现代社会的“刀”早已进化为枪支、网络暴力、舆论审判,本质都是暴力的变形。美国德州小学枪击案中,18岁青年手握AR-15步枪时,眼里闪烁的未必是仇恨,更可能是对“掌控他人生死”的迷狂;某明星被粉丝围堵时,键盘侠在屏幕后敲下“去死”二字,和持刀者刺向陌生人的心态并无不同:都是借由“工具”,将心底的戾气转化为实质性的伤害。刀的危险,从来不在刀刃的寒光,而在人握住它时,忘记了“刀能伤人,亦能自戕”。动刀的,必死在刀下。那些依赖暴力解决问题的人,往往死在自己的刀下。

二、权:不按套路出牌的任性

“有了权想做事”,这话最值得玩味。“做事”听着像褒义,可李百万的语气里藏着警惕:多少人把“做事”做成了“妄为”?权力本是责任的容器,就像医生的手术刀,本该用来救人,可若握刀者起了私心,就会变成屠戮的工具。

明朝严嵩初入仕途时,也曾写下“清风两袖朝天去”的诗句,可当他坐上内阁首辅的位置,权力像发酵的面团,撑大了他的欲望:为了“做事”(巩固地位),他构陷夏言,ph沈炼;为了“做事”(聚敛财富),他卖官鬻爵,连边防军饷都敢克扣。最终抄家时,搜出的黄金三万两、白银二百万两,足够支应明朝三年军费,而那些被他“做事”时踩在脚下的冤魂,早已成了史书里的墨点。

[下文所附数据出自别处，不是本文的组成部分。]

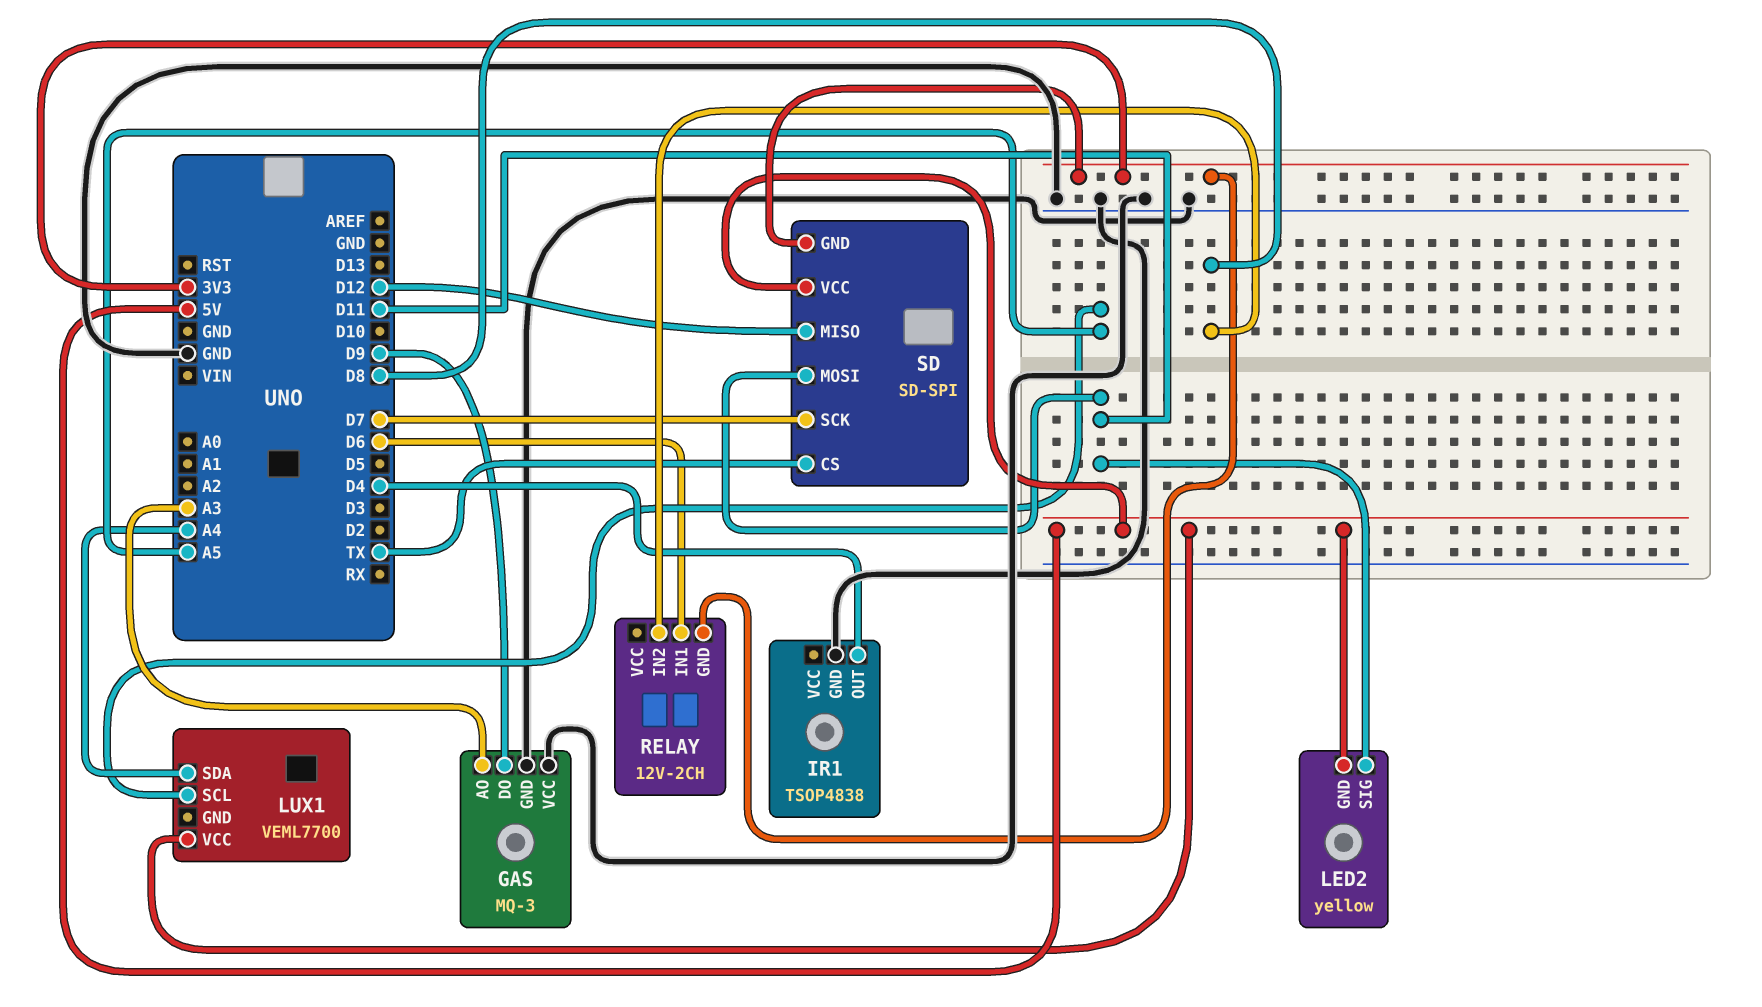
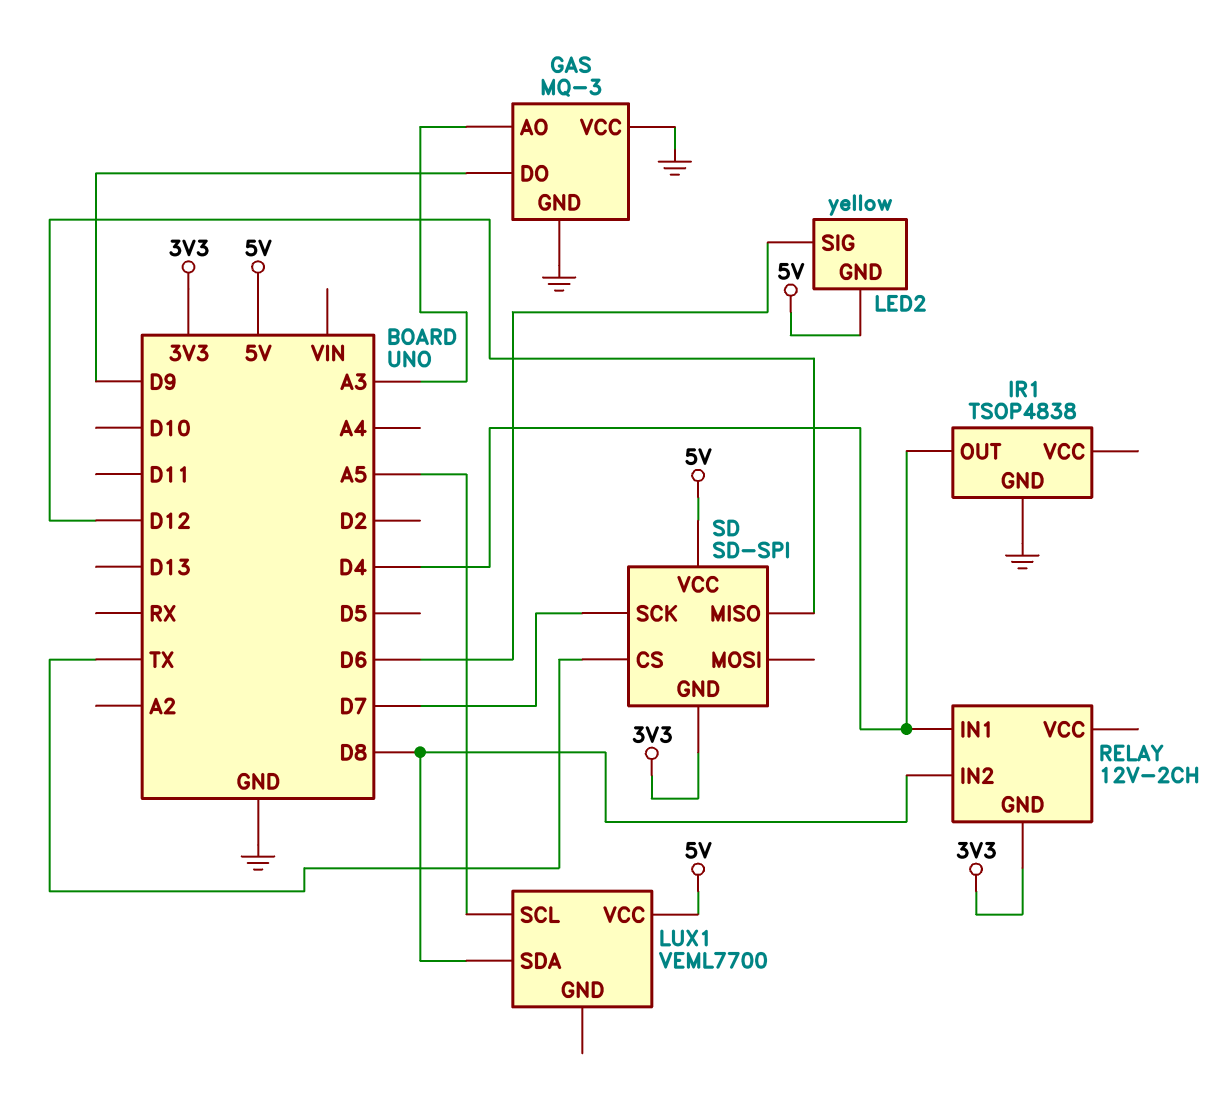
LED2 pin SIG: D11 -> D6
LUX1 pin SDA: A4 -> D8
RELAY pin IN1: D6 -> D4
SD pin MOSI: D11 -> none

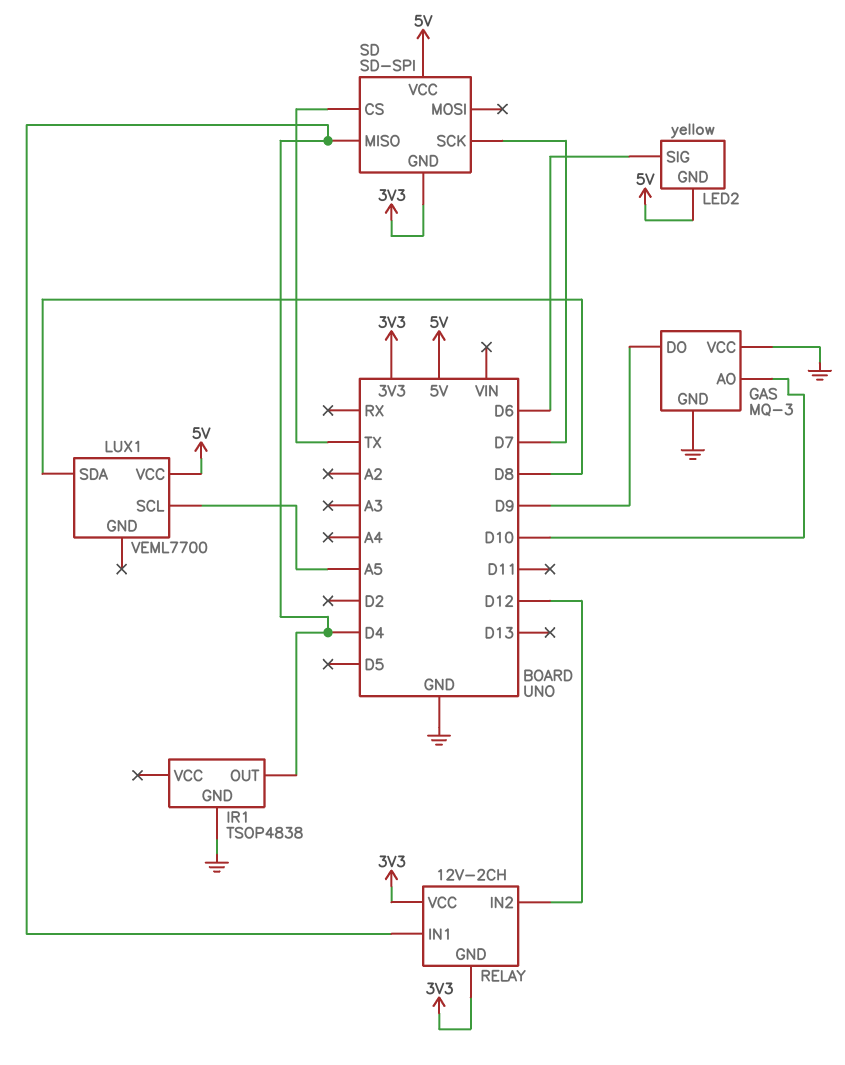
GAS pin AO: A3 -> D10
RELAY pin IN2: D8 -> D12
RELAY pin VCC: none -> 3V3
SD pin MISO: D12 -> D4

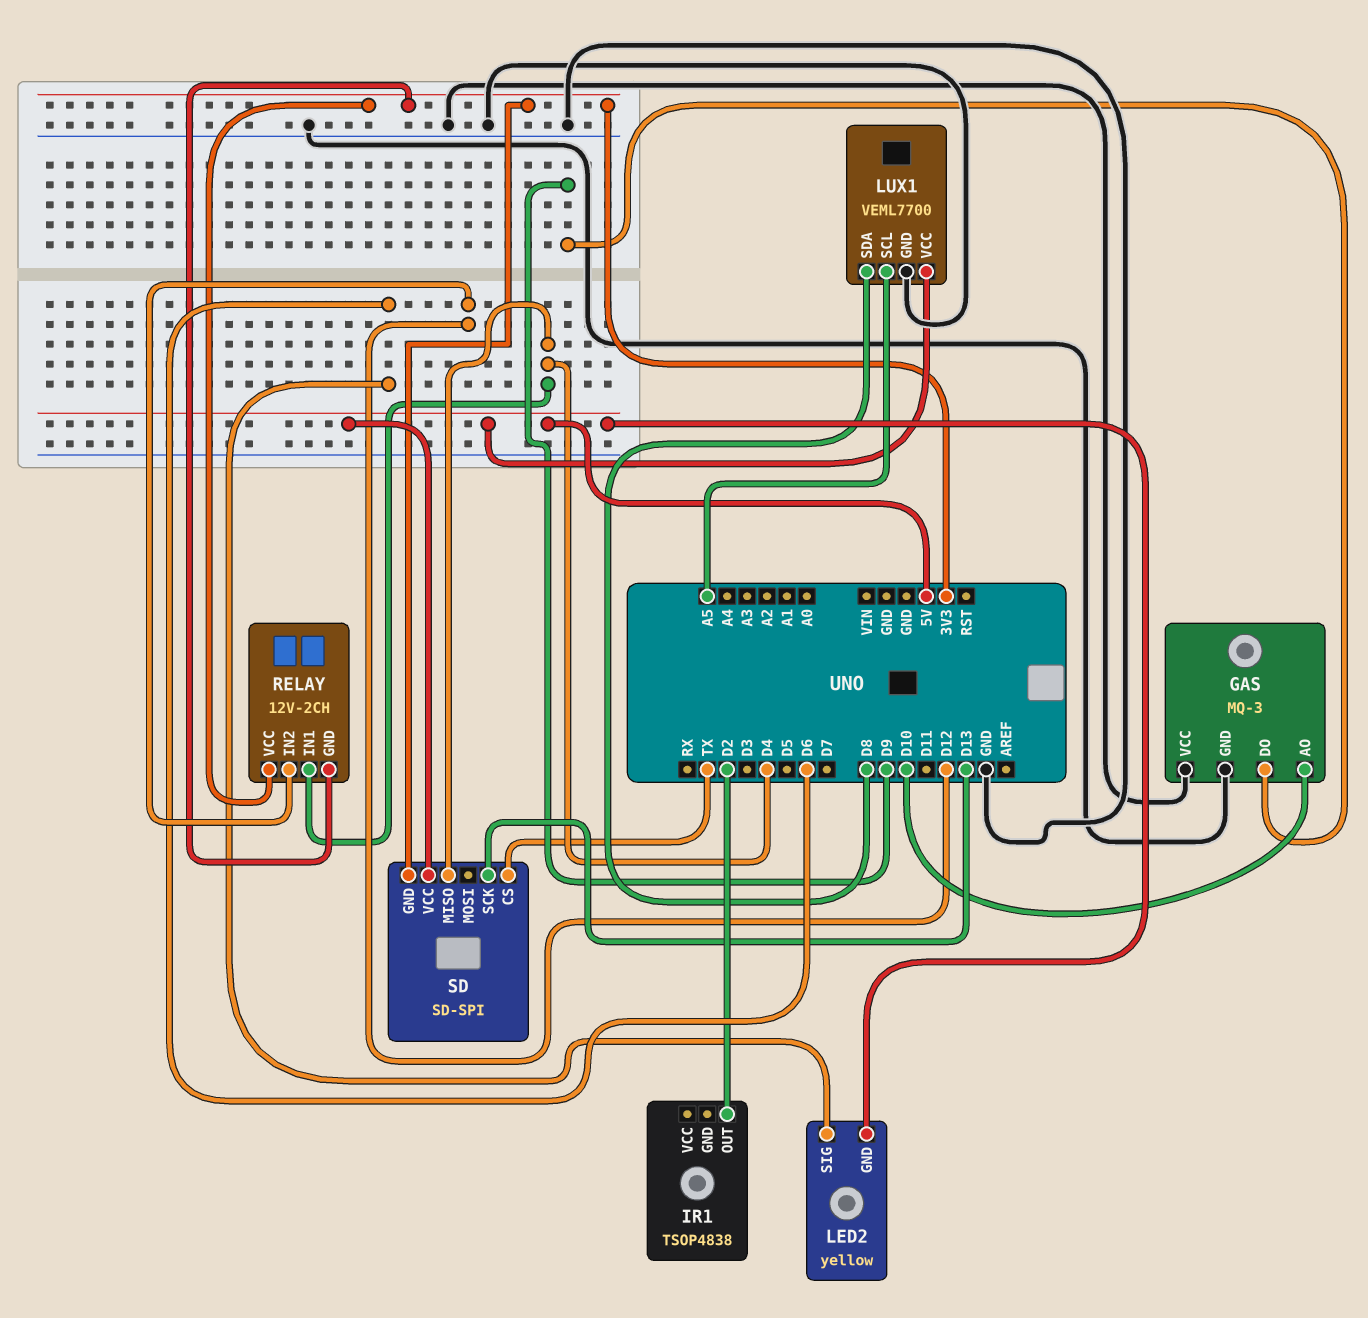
IR1 pin GND: GND -> none
IR1 pin OUT: D4 -> D2
LUX1 pin GND: none -> GND
SD pin SCK: D7 -> D13

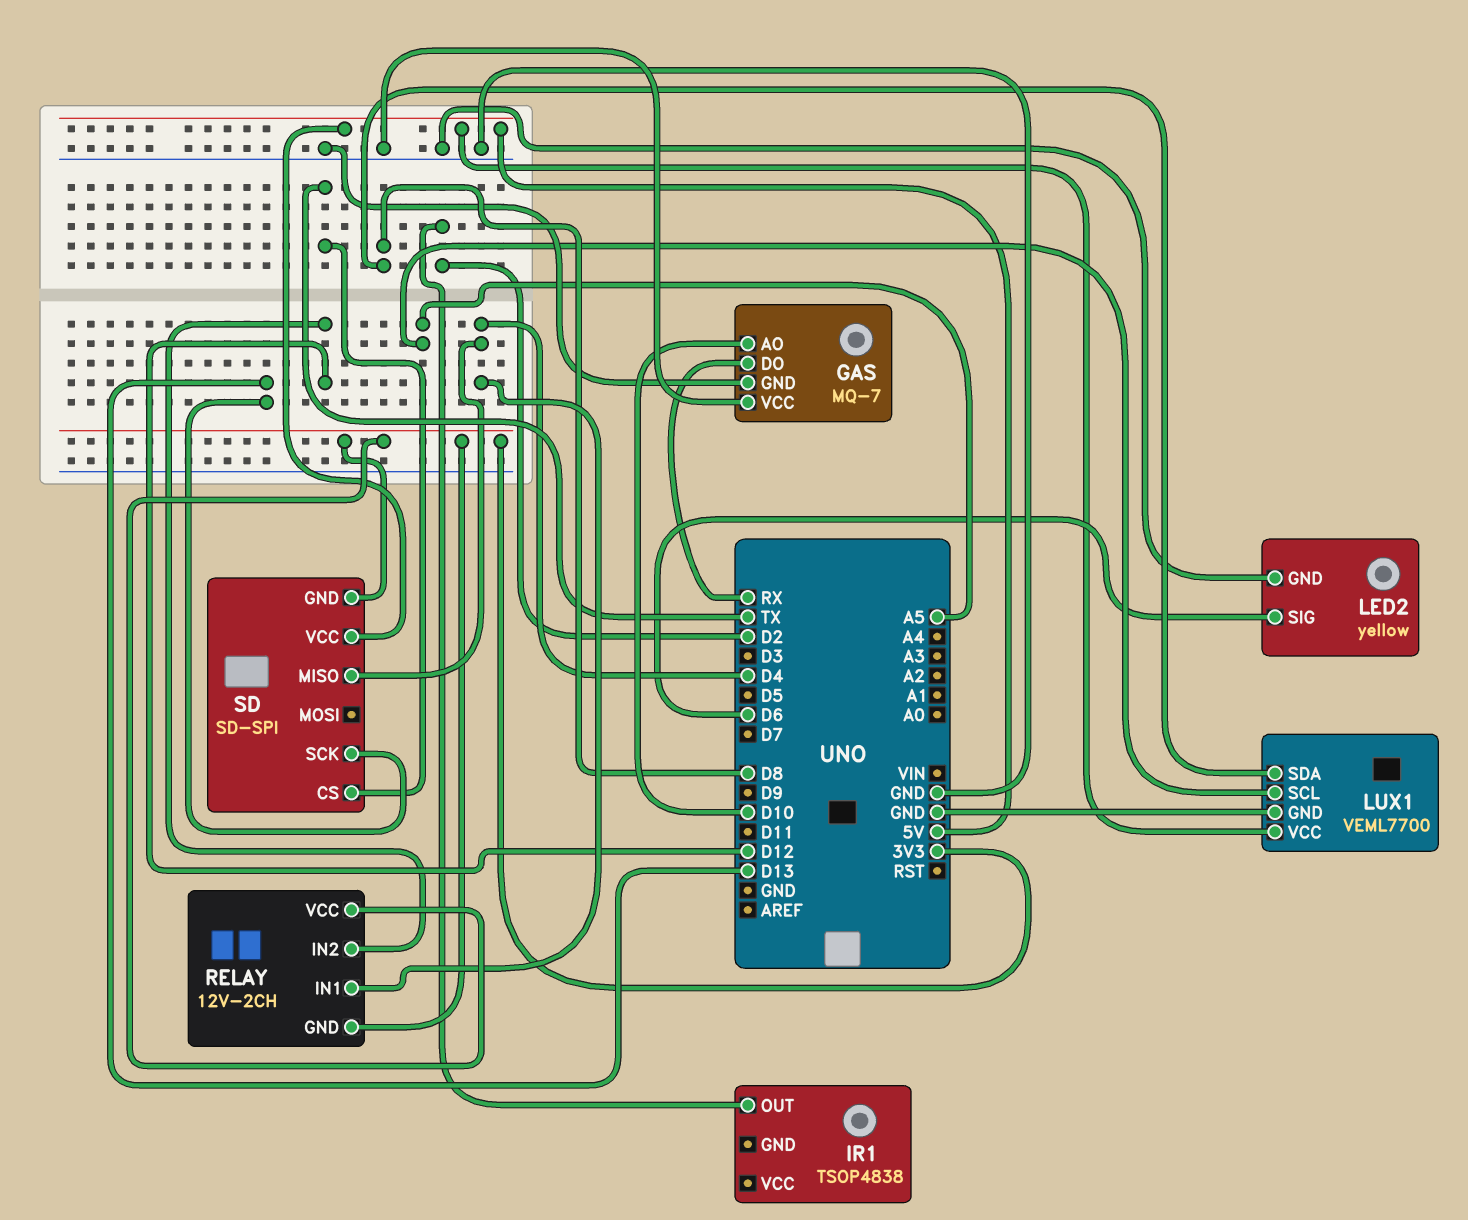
GAS: MQ-3 -> MQ-7
GAS pin DO: D9 -> RX
LED2 pin GND: 5V -> GND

权力的危险,正在于它自带“幻觉”。手握权力者总觉得自己在“为民做主”,却忘了权力的边界:城管为了“市容整洁”砸烂小贩的推车,是“做事”;官员为了“政绩工程”强拆百姓的房屋,也是“做事”。可当“做事”成了越界的借口,权力就从服务的工具,变成了碾压人性的压路机。

三、钱:欲望滚滚不息的永动机

“有了钱想去任何地方”,这话戳破了金钱最隐秘的陷阱:它让人误以为自己能突破所有边界。金钱本是交换的媒介,就像河水,流通时滋养万物,可一旦在某处淤积成潭,就会发臭。

人世间有太多“有钱后找不到北”的人,从最初想给家人买一间瓦房,到后来想垄断整条商街,再到想买通官员、修改法律,欲望像滚雪球,越滚越大,直到把整个人塞进坟墓。

危险的从来不是东西,是想掌控却失控的心理。

刀、权、钱之所以危险,根源不在它们本身,而在人对“拥有”的执念。刀让人迷恋“力量感”,权让人沉迷“控制感”,钱让人追逐“无限感”,这三种感觉交织,就成了绞杀理性的绳子。秦始皇有刀(军队)、有权(皇权)、有钱(财富),可他想“去”的地方是“长生不老”,最终在求仙的虚妄里葬送了大秦。      李百万的话,其实是给所有握过工具的人提了个醒:别让工具反过来“使用”你。毕竟,能驾驭刀、权、钱的,从来不是它们的力量,而是心里对“边界”的敬畏。